DERRUMBE DE UN MITO: EL POLO ANTIPERONISTA-PROGRESISTA: La idea de que el peronismo era intrínsecamente contrario a una política de izquierda consecuente y que, en definitiva, desvió a la clase obrera de su "curso natural" es tan vieja como el origen del movimiento mismo. Como sabemos, la oposición que despertó el partido fundado por Juan Perón fue clasista y conservadora, por una parte, pero también provino de porciones amplias del socialismo, comunismo y vertientes del radicalismo que no denunciaban las nuevas políticas de inclusión social sino, más bien, su uso demagógico, el control obrero desde arriba, la falta de transformaciones genuinamente radicales y las prácticas autoritarias en general. En resumen, de los dos grandes bandos en que se dividió la política Argentina desde 1945, el polo antiperonista siempre tuvo un importante segmento de izquierda (esto es, cul-turalmente laicista y económicamente intervencionista) en diferentes vertientes más o menos moderadas. El antiperonismo de izquierda siguió vivo aun en los 70, cuando buena parte de la militancia juvenil e intelectual se acercó al peronismo. Ese antiperonismo de izquierda denunció, otra vez, ya sea sus prácticas autoritarias (incluidas las de la nueva izquierda peronista) y/o el carácter esencialmente conservador y pro-capitalista de su líder.

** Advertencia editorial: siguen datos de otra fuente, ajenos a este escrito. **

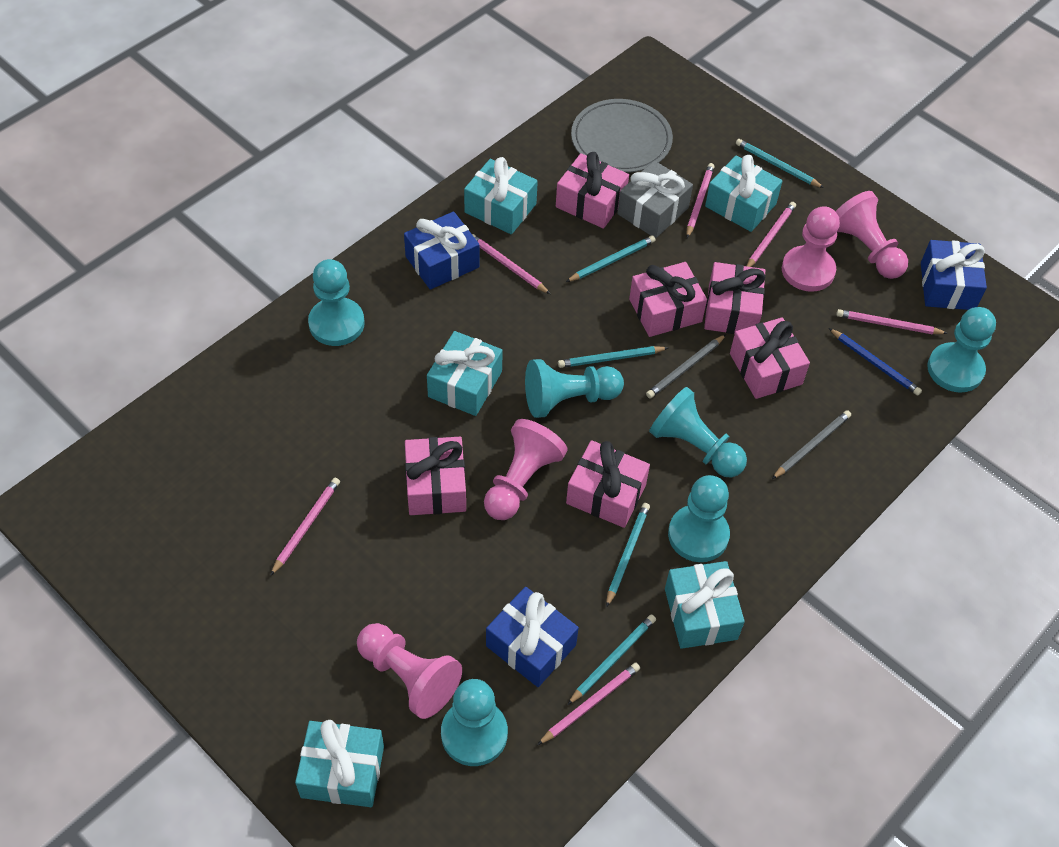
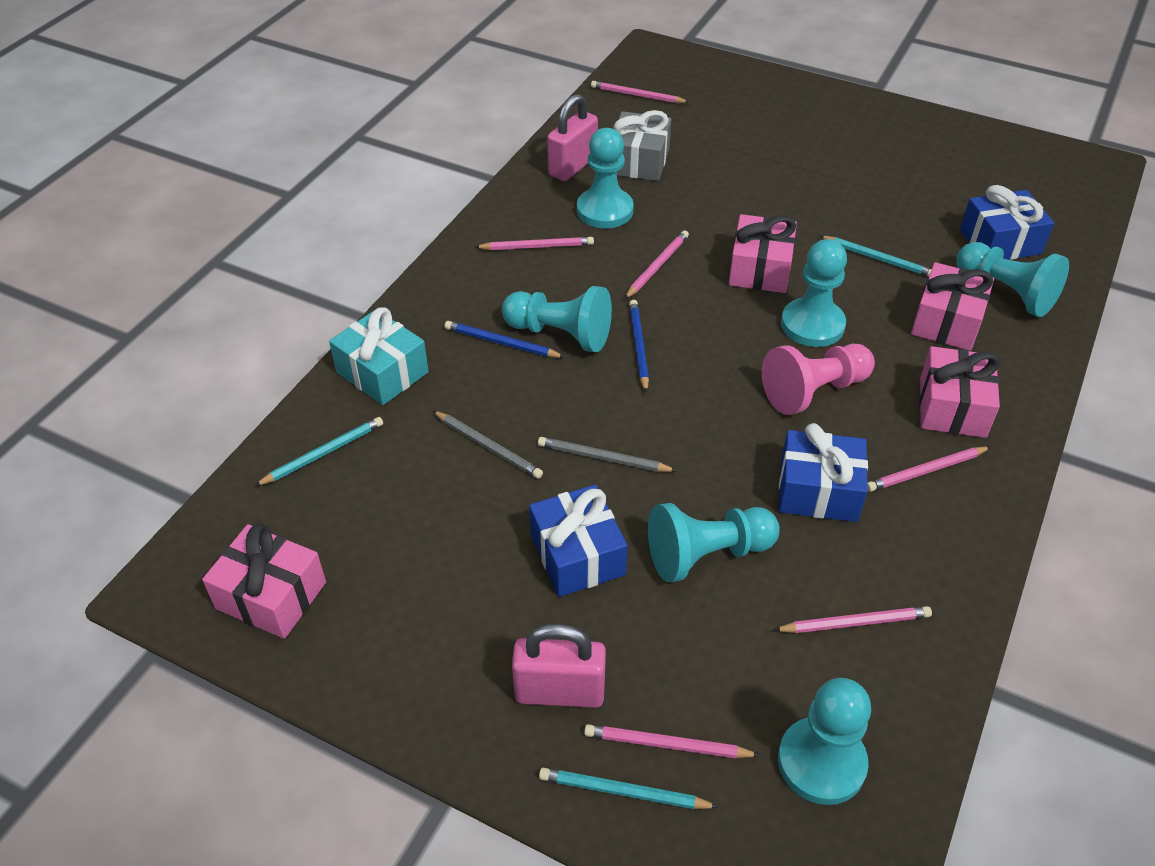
blue pencil: 1 -> 2
grey plate: 1 -> 0
pink gift: 6 -> 4
pink padlock: 0 -> 2
pink pawn: 4 -> 1
turquoise gift: 5 -> 1
turquoise pencil: 5 -> 3

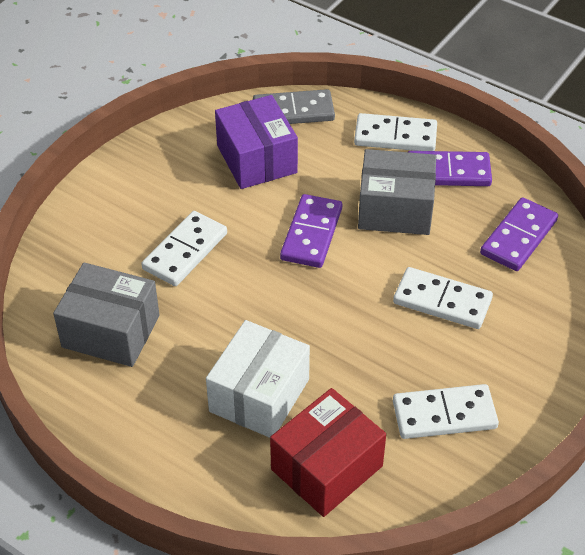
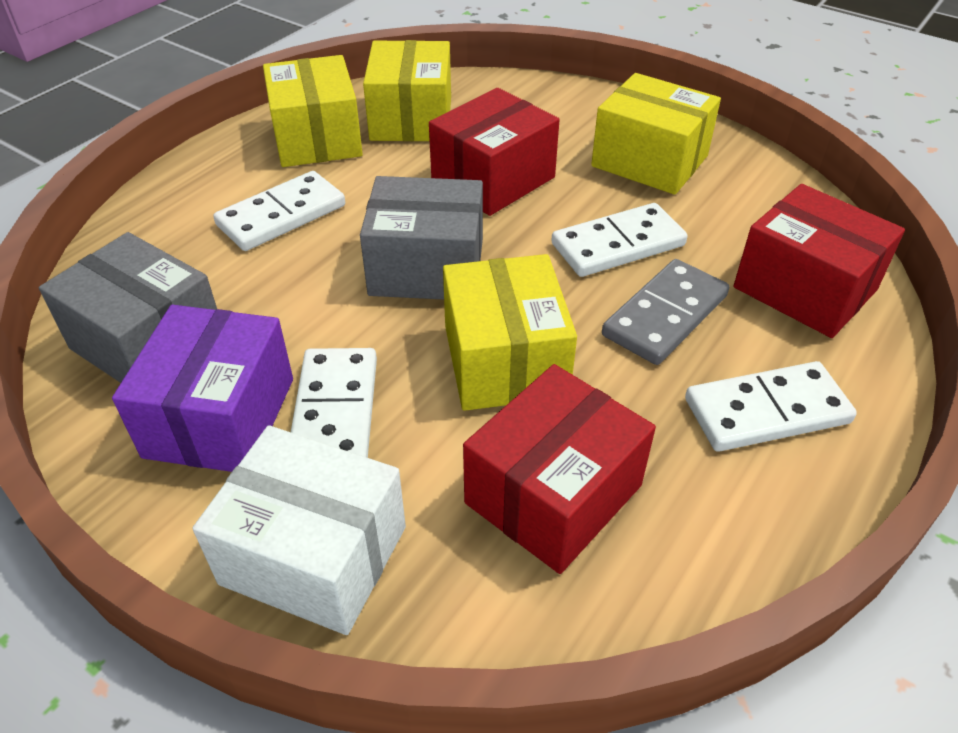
purple domino: 3 -> 0
red box: 1 -> 3
yellow box: 0 -> 4

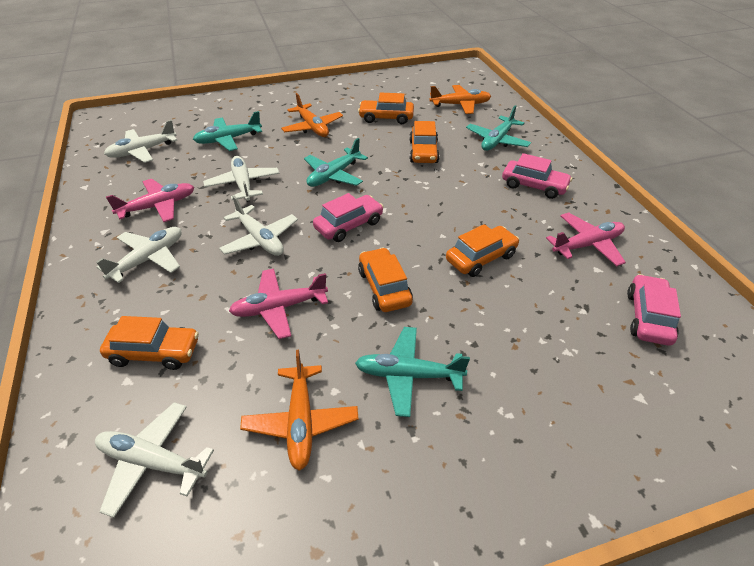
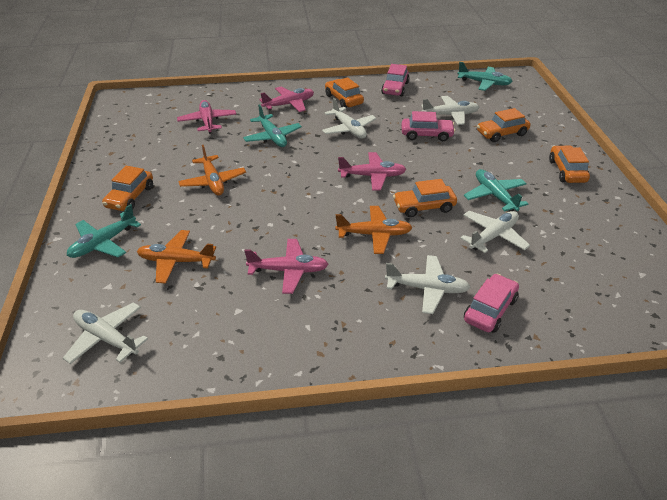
pink plane: 3 -> 4

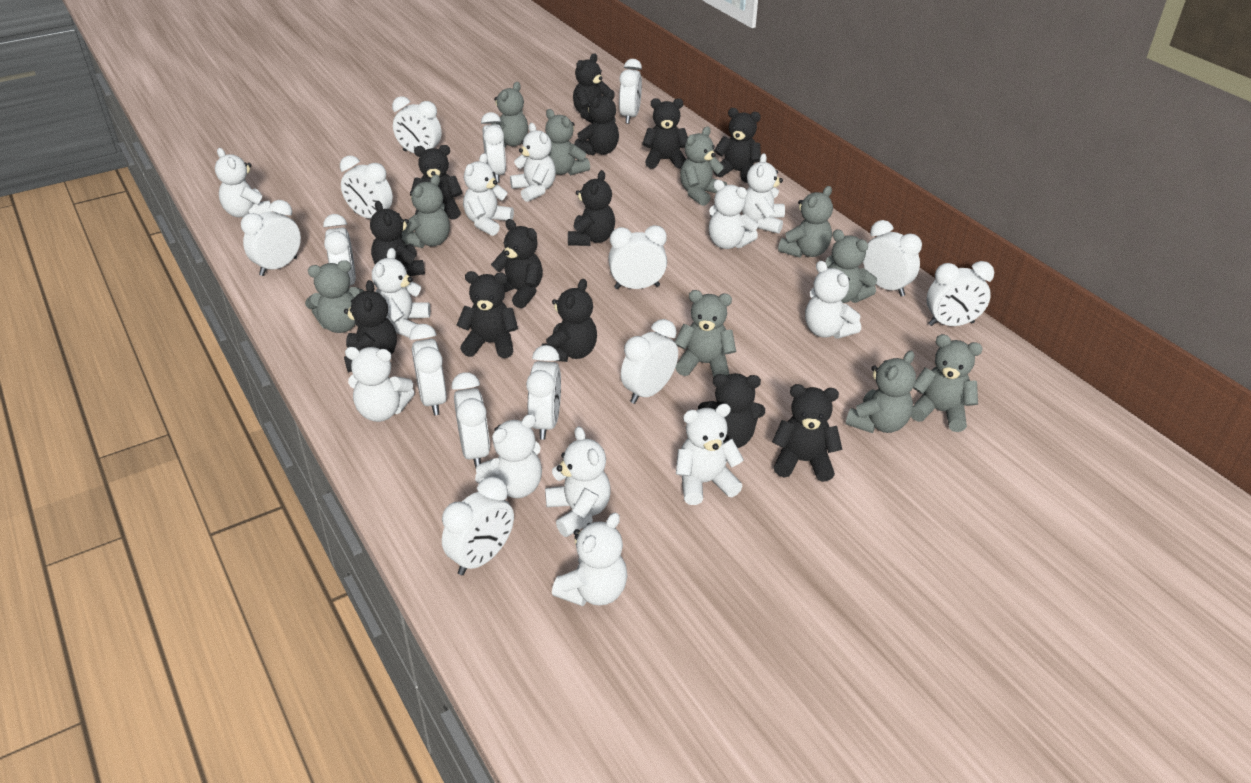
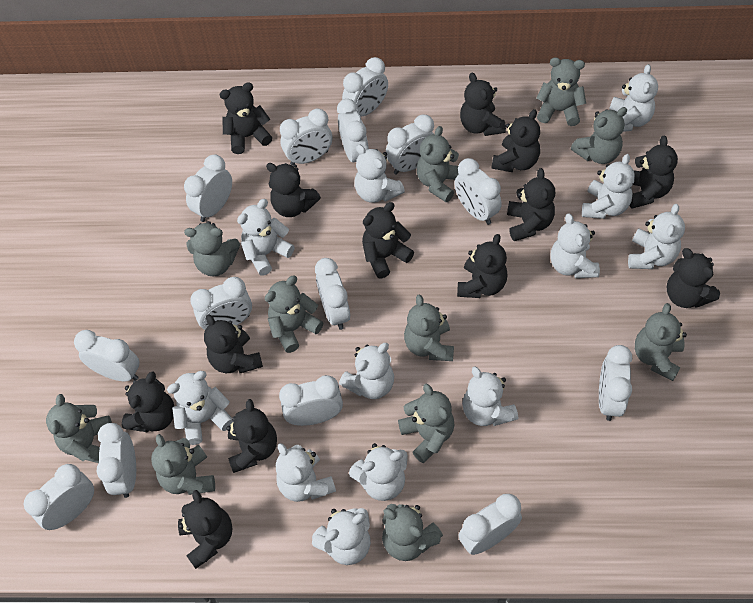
grey teddy bear: 10 -> 11

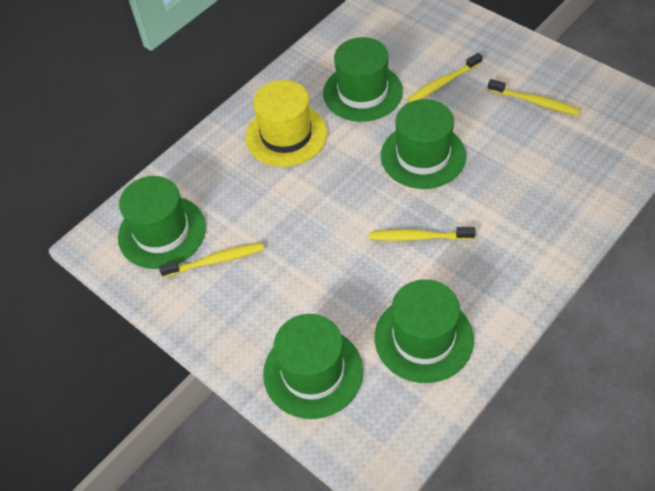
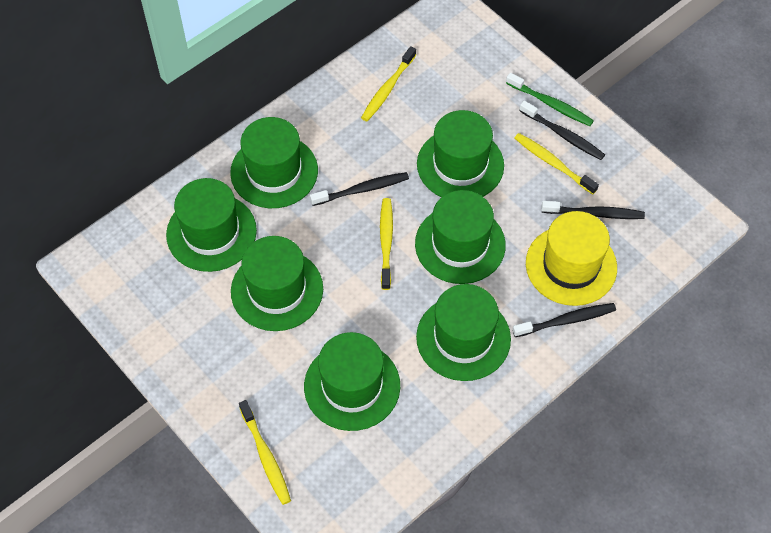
black toothbrush: 0 -> 4
green hat: 5 -> 7
green toothbrush: 0 -> 1

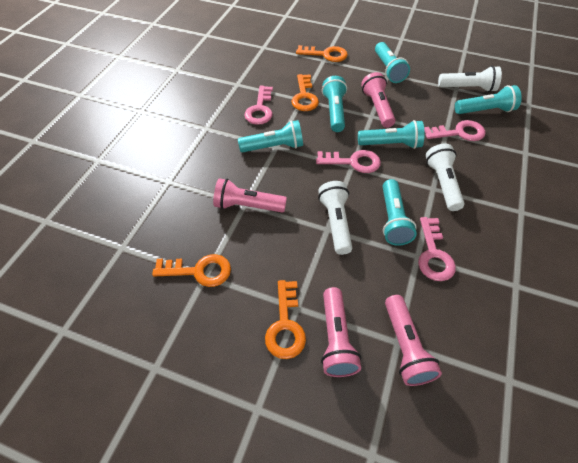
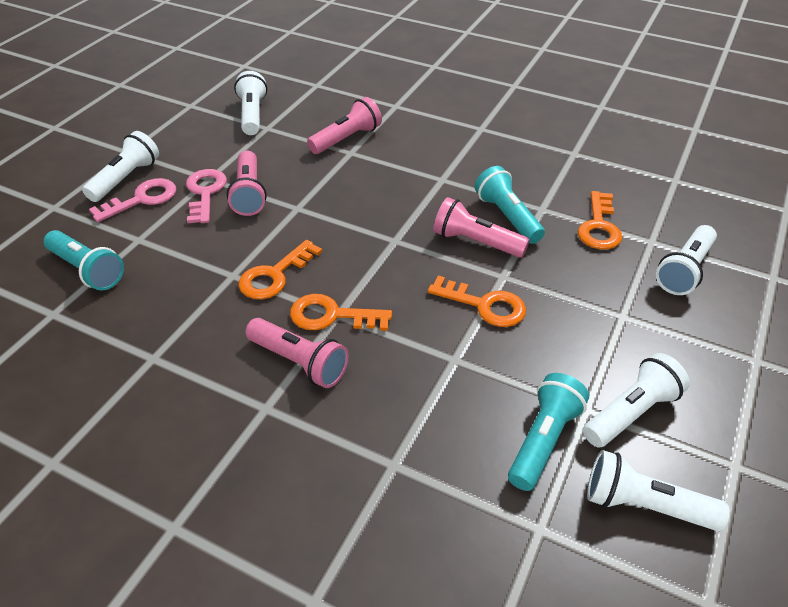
pink key: 4 -> 2
turquoise flashlight: 6 -> 3
white flashlight: 3 -> 5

Podría decirse que el retorno del peronismo al poder con el menemismo confirmó, una vez más, los peores temores de los militantes progresistas del polo no peronista. La facilidad con que Menem fagocito a muchos de los otrora brillantes jóvenes de la renovación peronista, convertidos en gerentes de los negocios del neoliberalismo y, mas aún, el entusiasmo con que fue apoyado por parte de la vieja cúpula montonera, sumado naturalmente al rumbo de sus políticas, parecía cristalizar aquello que el progresismo antiperonista siempre intuyó: el peronismo es esencialmente un partido de derecha (esto es, guardián de los intereses de la clase dominante y cul-turalmente regresivo). Evidentemente,-era una lectura simplista que soslayaba las particularidades de esa versión del populismo neoliberal, pero la formación de la Alianza fue de algún modo tributaria de esa constatación general que emparentaba peronismo y derecha: los sectores del peronismo progresista que se acercaron al radicalismo renegaron incluso de su propio origen peronista, relegaron toda forma de articulación con sectores populares territoriales o sindicales afines o con origen en esa tradición, y enfatizaron consignas mas propias del polo no peronista como la transparencia institucional y la lucha contra la corrupción.
El fin de esta historia lo conocemos todos. El "polo progresista" no peronista encarnado en la Alianza fue rápidamente colonizado por la derecha, no sólo, vale recordarlo, en el manejo de las variables económicas fundamentales (donde existían severas restricciones de política cambiaria y fiscal heredadas) sino con políticas claramente regresivas o, directamente, la ausencia de políticas en las áreas laboral, de salud, relaciones con la iglesia, de defensa y derechos humanos, con funcionarios como Rodríguez Giavarini, Fernando de Santibáñez, Héctor Lombardo, Ricardo López Murphy, Patricia Bullrich, etc. en puestos clave. La articulación de un bloque que intentara una salida no regresiva de la crisis (y de la convertibilidad) nunca se dio bajo la Alianza. Se dirá que ello era virtualmente imposible dadas las restricciones económicas y las debilidades políticas, pero el punto es que esa opción estuvo fuera de la agenda aun bastante antes del colapso de 2001.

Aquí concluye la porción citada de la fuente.